Judith Siegmund :: Visual Art, Conceptual Art, Philosophy

Typescripts


Text banners in the St. Laurentius Church in Schönberg, Germany, quoted from Peter Weiss, Die Ästhetik des Widerstands

 



Peter Weiss’ novel Die Ästhetik des Widerstands (published in English as The Aesthetics of Resistance) appeared in three volumes from 197581. The books reached cult status among leftists in East and West Germany in the 1980s. Peter Weiss took as his subject the historical experiences of the labor movement in the years of resistance against fascism. The first-person narrator, a young man of working-class background in National Socialist Germany, emigrates and becomes a chronicler of this fight. Building on discussions concerned with exemplary works of literature and the fine arts, Peter Weiss, who himself was a poet and artist, asked what role art played in the project of emancipating the suppressed.

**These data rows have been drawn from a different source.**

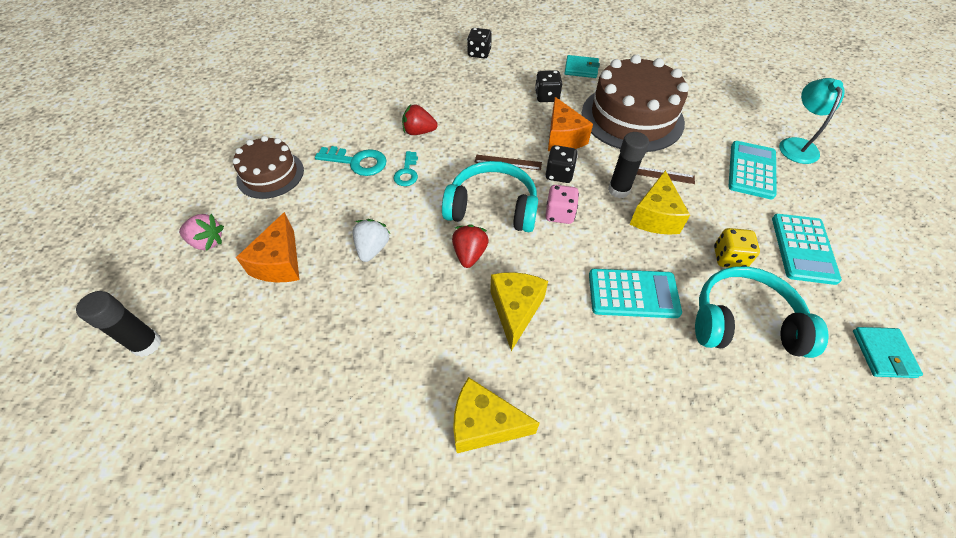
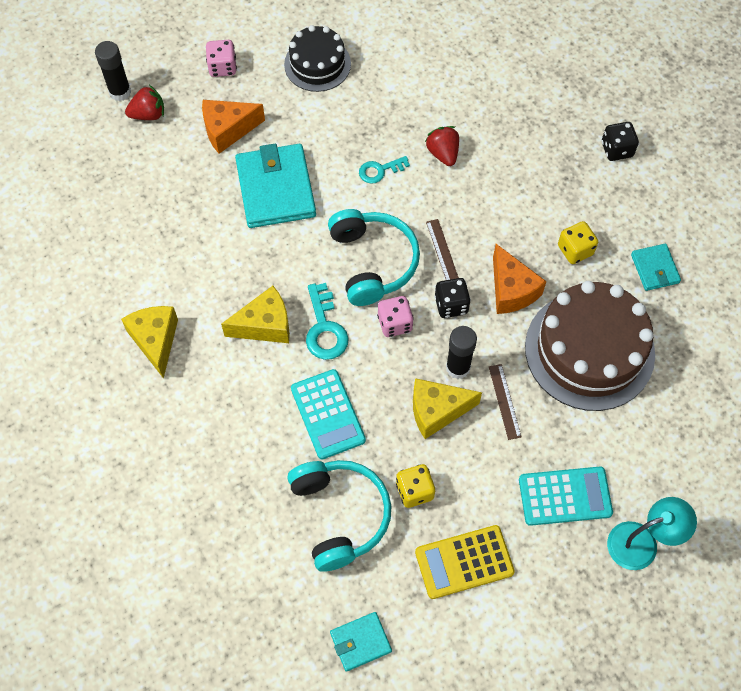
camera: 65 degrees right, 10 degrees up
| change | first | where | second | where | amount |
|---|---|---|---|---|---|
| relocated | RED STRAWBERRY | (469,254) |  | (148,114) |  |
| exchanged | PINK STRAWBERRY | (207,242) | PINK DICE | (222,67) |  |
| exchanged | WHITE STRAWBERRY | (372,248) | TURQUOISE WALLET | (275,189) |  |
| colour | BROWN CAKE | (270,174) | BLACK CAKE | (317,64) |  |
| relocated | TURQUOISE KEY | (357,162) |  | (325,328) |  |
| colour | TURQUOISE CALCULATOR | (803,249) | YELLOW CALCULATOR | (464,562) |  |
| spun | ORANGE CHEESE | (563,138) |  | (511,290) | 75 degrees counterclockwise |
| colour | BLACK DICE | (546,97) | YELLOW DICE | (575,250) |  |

The political situation in Germany fundamentally changed in 1989, and thus the timeliness of these texts at first seemed to have outlived their relevance. I installed banners in the church in Schönberg with quotations on art taken from the novel. The contents and writing style are reminiscent of the period before the fall of the Berlin Wall (and consequently the fall of East and West German borders). However, the quotes should not be read merely as questions about art in reference to their importance for proletarian history, since new associations and connections can also be made. Schönberg (Mecklenburg) is located in the former inner-German border area.